Tick Database, Now Want to Run SQL

DevBrian · Jul 26, 2012

Quote from amazingIndustry:

It makes sense to observe this about BoundedCapacity, because it most likely runs other checks on the internal queue which may add overhead. Your numbers still sound low. I ran the same test on my very old 2core laptop and still get to 11million items per second. Have you followed my advice to setup an Action<T> instead of calling a method each time? Or do you observe the 5mil messages/sec while incrementing the counter directly within the actionblock?
More...

After removing a bool check (if the background thread should keep processing) on the producer side, speed is above 10 million items per second.

Constructor:
_actionBlock = new ActionBlock<long>(l => { _handled++; }, new ExecutionDataflowBlockOptions() { SingleProducerConstrained = true });

On background producer thread:
while (true)
{
if (_actionBlock.InputCount <= 1000000)
_actionBlock.Post(1);
}

If I add the method call back in on the consumer side, speed drops to the 5 million items per second rate.

Academically, it's interesting to see that difference. But if I were to use this code to feed tick data to a strategy, I would need to eventually call a private method. Implementing a strategy within a lamda expression which isn't a option for us.
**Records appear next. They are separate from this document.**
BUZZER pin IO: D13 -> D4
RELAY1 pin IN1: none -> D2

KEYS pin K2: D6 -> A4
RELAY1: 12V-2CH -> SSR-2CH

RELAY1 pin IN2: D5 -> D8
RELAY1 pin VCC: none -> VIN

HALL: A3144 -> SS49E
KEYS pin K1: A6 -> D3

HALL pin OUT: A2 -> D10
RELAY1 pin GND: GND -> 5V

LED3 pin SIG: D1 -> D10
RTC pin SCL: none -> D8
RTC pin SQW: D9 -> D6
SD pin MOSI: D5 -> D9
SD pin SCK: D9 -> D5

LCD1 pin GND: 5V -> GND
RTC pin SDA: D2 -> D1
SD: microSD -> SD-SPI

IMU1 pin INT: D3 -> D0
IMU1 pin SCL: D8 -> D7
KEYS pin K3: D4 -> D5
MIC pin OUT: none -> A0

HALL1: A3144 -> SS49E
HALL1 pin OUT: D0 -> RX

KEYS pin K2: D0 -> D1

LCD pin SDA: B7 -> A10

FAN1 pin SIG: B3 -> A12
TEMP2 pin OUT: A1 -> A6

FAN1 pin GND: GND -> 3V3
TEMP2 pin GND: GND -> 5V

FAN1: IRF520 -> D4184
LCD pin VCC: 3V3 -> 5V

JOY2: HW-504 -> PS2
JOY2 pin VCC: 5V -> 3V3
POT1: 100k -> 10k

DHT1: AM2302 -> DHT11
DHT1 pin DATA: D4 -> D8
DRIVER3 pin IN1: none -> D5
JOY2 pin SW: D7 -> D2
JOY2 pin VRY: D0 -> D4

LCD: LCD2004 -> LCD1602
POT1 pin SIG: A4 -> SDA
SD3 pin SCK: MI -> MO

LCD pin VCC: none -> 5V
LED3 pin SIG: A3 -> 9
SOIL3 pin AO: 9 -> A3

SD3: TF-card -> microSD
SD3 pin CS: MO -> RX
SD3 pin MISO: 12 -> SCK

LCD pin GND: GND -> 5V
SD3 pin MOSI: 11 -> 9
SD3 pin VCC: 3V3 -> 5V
amazingIndustry · Jul 26, 2012

you do not need to deal with lambda expressions. You can pass in a reference to an Action<T> block directly into the constructor of the ActionBlock. The Action<T> works in the exact same way as a private method. You can define the Action<T> in the same location as your private methods and pass it to some sort of ConfigMethod within the class in which you setup the ActionBlocks. Simple as that. By the way I would look for ways to get around BoundedCapacity because it indeed slows you down. There are ways you can slow down your producer if the consumer is the bottleneck and cannot be sped up. Or you can implement your own custom blocking mechanism and instead of, worst case, blocking at almost each iteration because the queue is full just after adding an additional element. The custom mechanism would know when the queue is, for instance half empty and signal to the source that it wants it to fill it up again. But its more boiler plate code which TPL Dataflow takes care of.

I would recommend you to now run the thing with your actual algorithms, because most likely your bottleneck is not the passing of messages anymore.

Quote from DevBrian:

After removing a bool check (if the background thread should keep processing) on the producer side, speed is above 10 million items per second.

Constructor:
_actionBlock = new ActionBlock<long>(l => { _handled++; }, new ExecutionDataflowBlockOptions() { SingleProducerConstrained = true });

On background producer thread:
while (true)
{
if (_actionBlock.InputCount <= 1000000)
_actionBlock.Post(1);
}

If I add the method call back in on the consumer side, speed drops to the 5 million items per second rate.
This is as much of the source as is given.